ランサムウェアには、届いたメールのリンクをクリックして、リンク先のページから感染することや、添付ファイルを開いたときに感染することがあります。もし感染すると、パソコン内のデータが暗号化されて読み出せなくなったり、動作しなくなるなどの被害が発生します。その他にも、怪しいWebサイトへアクセスしたときや、取引先から受け取ったUSBメモリが感染していて、そこから広まることもあります。さらに、社内ネットワークでつながる他のパソコンなどへも一気に感染を広げることになります。

どのようなキケンがあるの?

「ランサム」とは「身代金」の意味です。必要なデータを取り出せなくなり困ったところに、データの暗号化を解除するパスワード費用の振り込みを求める画面が表示されたり、偽のサポート先へ誘導して高額なサポート費用の要求がされたりします。

万が一感染した場合には、被害を拡大しないためにネットワークから外れてください。また、どのような場合にも決して、身代金を支払ってはいけません。最寄りの警察に報告しつつ、セキュリティ事業者に相談してみてください。
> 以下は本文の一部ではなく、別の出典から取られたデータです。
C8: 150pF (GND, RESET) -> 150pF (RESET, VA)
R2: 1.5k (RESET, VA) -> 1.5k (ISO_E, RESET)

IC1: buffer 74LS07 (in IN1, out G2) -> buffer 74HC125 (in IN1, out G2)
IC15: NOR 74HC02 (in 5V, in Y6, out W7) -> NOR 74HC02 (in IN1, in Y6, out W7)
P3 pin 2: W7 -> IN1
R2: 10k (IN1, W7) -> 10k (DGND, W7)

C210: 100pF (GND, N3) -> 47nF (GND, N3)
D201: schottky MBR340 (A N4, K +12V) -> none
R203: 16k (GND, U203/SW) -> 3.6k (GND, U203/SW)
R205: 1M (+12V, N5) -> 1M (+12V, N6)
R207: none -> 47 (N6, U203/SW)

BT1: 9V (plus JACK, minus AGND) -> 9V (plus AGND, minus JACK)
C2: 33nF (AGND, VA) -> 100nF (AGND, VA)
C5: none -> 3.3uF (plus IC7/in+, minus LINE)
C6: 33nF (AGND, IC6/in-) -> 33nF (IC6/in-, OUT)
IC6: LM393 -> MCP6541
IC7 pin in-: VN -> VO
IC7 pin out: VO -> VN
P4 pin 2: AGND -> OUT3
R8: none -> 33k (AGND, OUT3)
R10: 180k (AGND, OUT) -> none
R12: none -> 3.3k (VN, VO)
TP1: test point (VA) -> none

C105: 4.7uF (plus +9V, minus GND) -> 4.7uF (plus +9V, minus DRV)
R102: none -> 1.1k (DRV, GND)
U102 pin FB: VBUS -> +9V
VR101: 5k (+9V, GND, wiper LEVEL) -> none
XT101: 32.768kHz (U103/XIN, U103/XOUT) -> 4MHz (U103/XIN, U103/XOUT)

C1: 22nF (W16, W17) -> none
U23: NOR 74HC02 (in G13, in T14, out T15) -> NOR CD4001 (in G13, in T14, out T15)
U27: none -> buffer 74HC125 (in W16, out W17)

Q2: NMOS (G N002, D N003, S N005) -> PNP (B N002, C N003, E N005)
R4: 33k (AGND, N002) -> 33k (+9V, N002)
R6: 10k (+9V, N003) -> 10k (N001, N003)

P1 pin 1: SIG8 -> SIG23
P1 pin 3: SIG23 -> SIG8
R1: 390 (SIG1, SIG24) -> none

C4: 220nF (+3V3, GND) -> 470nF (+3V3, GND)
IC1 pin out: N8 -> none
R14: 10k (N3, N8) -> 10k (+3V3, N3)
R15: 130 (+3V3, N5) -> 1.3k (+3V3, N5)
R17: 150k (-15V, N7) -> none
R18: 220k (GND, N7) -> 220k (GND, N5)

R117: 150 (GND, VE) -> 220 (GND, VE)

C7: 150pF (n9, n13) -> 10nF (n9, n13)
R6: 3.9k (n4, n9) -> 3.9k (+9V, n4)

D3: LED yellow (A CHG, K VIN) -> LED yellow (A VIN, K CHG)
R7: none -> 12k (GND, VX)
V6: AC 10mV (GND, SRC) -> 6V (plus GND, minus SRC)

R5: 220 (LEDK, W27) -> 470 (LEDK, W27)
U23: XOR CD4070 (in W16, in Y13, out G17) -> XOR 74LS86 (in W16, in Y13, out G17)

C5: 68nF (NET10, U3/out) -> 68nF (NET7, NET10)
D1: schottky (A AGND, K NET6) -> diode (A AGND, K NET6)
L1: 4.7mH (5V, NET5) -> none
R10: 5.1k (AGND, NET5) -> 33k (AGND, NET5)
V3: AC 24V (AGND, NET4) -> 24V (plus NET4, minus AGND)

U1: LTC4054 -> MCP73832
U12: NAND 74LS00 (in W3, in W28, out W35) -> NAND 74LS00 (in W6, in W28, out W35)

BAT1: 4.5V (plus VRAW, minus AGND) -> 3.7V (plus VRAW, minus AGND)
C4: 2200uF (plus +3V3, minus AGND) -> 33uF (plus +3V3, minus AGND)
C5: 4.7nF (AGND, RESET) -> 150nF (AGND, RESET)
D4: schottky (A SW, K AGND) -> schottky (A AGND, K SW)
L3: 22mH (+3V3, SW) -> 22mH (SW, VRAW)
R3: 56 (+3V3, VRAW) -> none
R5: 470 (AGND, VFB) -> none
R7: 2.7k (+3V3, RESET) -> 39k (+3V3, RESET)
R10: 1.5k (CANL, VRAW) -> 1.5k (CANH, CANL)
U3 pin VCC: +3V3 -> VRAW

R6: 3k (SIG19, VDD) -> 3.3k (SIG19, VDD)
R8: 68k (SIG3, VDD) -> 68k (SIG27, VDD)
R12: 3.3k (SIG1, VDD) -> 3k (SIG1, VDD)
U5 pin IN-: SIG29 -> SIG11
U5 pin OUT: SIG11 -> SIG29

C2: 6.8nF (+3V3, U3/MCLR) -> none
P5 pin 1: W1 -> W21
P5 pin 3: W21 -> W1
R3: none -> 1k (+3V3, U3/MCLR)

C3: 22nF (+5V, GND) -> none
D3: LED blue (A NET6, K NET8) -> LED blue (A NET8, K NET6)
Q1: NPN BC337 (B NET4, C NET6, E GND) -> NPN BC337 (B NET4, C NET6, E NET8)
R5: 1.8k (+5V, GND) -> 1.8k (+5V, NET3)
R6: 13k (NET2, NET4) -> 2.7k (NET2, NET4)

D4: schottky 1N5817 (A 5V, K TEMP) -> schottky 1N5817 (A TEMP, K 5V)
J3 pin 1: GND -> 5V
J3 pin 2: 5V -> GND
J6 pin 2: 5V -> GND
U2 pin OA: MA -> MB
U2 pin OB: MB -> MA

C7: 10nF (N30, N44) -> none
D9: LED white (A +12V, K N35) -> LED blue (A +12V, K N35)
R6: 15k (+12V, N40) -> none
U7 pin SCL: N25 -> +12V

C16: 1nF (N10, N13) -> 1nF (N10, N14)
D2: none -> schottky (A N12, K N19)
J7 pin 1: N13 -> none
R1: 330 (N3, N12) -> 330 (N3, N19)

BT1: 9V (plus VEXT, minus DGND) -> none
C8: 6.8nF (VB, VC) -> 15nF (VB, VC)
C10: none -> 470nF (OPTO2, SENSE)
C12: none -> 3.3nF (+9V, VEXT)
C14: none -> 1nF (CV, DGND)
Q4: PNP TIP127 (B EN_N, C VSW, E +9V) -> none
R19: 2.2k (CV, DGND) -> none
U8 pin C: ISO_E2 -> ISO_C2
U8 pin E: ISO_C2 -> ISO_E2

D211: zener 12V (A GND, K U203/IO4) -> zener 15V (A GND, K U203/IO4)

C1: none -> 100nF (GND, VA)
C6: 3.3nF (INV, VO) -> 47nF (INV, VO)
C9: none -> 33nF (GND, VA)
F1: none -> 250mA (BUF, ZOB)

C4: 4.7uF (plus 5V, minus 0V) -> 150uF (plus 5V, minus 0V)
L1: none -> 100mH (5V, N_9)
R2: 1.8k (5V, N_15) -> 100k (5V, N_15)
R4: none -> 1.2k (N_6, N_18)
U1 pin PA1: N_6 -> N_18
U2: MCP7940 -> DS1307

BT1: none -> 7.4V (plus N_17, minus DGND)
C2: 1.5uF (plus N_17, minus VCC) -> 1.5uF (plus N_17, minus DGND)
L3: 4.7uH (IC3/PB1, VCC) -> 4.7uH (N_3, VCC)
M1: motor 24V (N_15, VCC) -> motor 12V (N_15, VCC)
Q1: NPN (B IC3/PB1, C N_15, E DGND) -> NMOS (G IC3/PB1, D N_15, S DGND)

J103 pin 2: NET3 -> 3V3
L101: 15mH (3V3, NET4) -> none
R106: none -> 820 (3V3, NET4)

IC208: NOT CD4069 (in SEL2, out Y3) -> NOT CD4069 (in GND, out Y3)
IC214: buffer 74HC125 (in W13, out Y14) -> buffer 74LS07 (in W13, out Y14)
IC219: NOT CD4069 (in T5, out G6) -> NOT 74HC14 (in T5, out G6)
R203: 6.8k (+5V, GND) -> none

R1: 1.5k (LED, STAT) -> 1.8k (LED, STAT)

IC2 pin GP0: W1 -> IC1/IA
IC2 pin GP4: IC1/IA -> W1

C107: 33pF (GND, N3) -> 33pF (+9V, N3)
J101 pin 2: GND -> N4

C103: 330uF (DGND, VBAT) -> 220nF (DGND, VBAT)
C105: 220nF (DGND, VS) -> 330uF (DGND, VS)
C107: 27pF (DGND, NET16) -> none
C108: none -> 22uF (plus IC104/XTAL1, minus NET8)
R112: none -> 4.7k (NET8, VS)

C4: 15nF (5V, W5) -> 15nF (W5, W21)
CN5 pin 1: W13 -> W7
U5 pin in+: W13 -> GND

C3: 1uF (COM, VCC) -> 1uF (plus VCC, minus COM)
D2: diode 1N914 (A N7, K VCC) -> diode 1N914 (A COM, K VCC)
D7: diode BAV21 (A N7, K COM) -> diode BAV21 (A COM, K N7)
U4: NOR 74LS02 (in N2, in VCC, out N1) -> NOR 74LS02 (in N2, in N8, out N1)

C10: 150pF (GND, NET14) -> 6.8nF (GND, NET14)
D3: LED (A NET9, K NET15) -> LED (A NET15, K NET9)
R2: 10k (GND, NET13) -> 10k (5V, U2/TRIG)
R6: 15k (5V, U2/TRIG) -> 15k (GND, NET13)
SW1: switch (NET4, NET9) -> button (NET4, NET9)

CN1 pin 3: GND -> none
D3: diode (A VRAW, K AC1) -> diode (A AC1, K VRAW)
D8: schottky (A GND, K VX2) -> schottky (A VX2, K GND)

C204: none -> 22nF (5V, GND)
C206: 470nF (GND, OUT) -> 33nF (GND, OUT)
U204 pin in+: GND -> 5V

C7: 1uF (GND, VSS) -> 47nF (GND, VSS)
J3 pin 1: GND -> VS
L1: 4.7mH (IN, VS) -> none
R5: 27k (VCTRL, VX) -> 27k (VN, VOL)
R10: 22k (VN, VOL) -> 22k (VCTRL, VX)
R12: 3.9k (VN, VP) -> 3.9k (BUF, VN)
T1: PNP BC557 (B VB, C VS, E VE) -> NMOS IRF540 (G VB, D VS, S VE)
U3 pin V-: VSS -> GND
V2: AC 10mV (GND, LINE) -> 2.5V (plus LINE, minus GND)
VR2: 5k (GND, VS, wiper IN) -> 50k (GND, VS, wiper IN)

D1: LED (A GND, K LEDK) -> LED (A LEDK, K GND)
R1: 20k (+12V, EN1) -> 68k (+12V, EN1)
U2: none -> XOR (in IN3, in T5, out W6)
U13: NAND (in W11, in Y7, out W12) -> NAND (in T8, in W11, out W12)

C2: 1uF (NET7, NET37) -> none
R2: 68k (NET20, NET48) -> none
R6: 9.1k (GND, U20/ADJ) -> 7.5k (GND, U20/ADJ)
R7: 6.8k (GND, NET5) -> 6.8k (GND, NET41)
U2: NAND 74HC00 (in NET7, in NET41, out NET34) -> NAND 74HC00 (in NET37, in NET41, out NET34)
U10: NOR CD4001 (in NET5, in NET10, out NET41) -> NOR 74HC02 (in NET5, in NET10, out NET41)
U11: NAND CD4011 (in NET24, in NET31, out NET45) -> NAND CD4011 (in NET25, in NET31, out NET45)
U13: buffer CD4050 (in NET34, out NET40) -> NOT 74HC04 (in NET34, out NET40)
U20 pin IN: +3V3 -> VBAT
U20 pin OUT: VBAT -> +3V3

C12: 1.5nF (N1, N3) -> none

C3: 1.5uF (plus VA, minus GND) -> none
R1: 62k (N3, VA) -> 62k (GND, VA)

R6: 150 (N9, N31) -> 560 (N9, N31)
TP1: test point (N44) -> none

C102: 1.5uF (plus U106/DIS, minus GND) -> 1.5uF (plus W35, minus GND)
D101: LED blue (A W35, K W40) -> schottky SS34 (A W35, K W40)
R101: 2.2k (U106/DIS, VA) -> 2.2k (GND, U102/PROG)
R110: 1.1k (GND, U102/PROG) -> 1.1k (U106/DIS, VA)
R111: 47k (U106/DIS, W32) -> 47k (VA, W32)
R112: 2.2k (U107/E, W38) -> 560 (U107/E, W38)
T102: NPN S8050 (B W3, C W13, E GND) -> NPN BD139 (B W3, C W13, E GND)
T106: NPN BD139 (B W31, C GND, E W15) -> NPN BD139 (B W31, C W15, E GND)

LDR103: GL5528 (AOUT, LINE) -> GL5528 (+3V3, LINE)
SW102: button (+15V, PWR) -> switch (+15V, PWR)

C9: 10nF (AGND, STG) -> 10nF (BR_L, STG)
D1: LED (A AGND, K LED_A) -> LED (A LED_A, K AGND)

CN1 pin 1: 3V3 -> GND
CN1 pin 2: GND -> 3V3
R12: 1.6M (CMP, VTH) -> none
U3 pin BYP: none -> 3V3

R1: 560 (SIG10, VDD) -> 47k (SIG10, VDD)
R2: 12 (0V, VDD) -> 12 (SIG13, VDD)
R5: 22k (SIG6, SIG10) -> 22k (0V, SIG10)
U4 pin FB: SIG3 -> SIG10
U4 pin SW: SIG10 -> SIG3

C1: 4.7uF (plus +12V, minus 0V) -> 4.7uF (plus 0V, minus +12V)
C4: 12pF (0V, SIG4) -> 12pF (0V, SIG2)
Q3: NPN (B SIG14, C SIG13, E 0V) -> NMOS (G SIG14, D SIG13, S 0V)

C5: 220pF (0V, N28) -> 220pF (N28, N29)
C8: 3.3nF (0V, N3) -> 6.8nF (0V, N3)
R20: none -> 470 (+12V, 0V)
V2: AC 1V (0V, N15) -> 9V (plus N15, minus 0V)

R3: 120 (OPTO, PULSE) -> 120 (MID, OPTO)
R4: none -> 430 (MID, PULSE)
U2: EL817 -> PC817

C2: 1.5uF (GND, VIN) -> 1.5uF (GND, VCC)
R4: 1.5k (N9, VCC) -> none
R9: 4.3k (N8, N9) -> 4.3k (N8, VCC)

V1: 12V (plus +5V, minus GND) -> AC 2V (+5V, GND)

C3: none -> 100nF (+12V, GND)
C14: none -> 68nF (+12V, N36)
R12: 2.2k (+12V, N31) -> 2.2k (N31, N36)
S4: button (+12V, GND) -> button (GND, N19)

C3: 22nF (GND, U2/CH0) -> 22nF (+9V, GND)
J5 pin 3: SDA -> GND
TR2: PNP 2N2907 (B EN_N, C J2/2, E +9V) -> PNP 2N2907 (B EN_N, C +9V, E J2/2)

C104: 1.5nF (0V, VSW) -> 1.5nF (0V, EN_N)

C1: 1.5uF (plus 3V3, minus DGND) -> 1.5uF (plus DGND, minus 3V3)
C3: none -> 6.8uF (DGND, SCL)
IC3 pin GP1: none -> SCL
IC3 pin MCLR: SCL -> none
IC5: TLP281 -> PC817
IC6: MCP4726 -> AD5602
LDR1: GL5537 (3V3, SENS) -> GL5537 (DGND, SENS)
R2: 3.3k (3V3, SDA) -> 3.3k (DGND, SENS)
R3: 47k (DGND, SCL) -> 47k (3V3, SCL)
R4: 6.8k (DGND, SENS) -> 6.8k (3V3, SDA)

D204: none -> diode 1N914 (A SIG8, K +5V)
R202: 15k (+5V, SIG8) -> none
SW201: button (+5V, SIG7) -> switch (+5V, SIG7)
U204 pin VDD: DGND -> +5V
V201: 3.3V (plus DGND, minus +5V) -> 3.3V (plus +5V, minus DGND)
ランサムウェアに感染するとデータにアクセスできなくなり、このような画面が表示されます。

対策はどうすればいい?

日々新しく生まれるランサムウェアですが、OSやアプリのソフトウェアメーカーも対策を行っています。他のウイルス対策の場合と同じく、プログラムの更新は必須です。さらにセキュリティソフトの定義ファイルを最新にアップデートしておくことも必要です。そして、万が一の感染に備えて、データの定期的なバックアップも欠かせません。
また、届いたメールの添付ファイルを不用意に開いたり、メール文中のURLをクリックしたりしないようにしましょう。まずはメールの差出人をしっかり確認するようにしてください。そしてメールアドレスが偽装されている場合もあるため、メール文の内容も確認するようにしましょう。文章の日本語が怪しかったり、いつものメールと文体が違っていることから、気づくこともあります。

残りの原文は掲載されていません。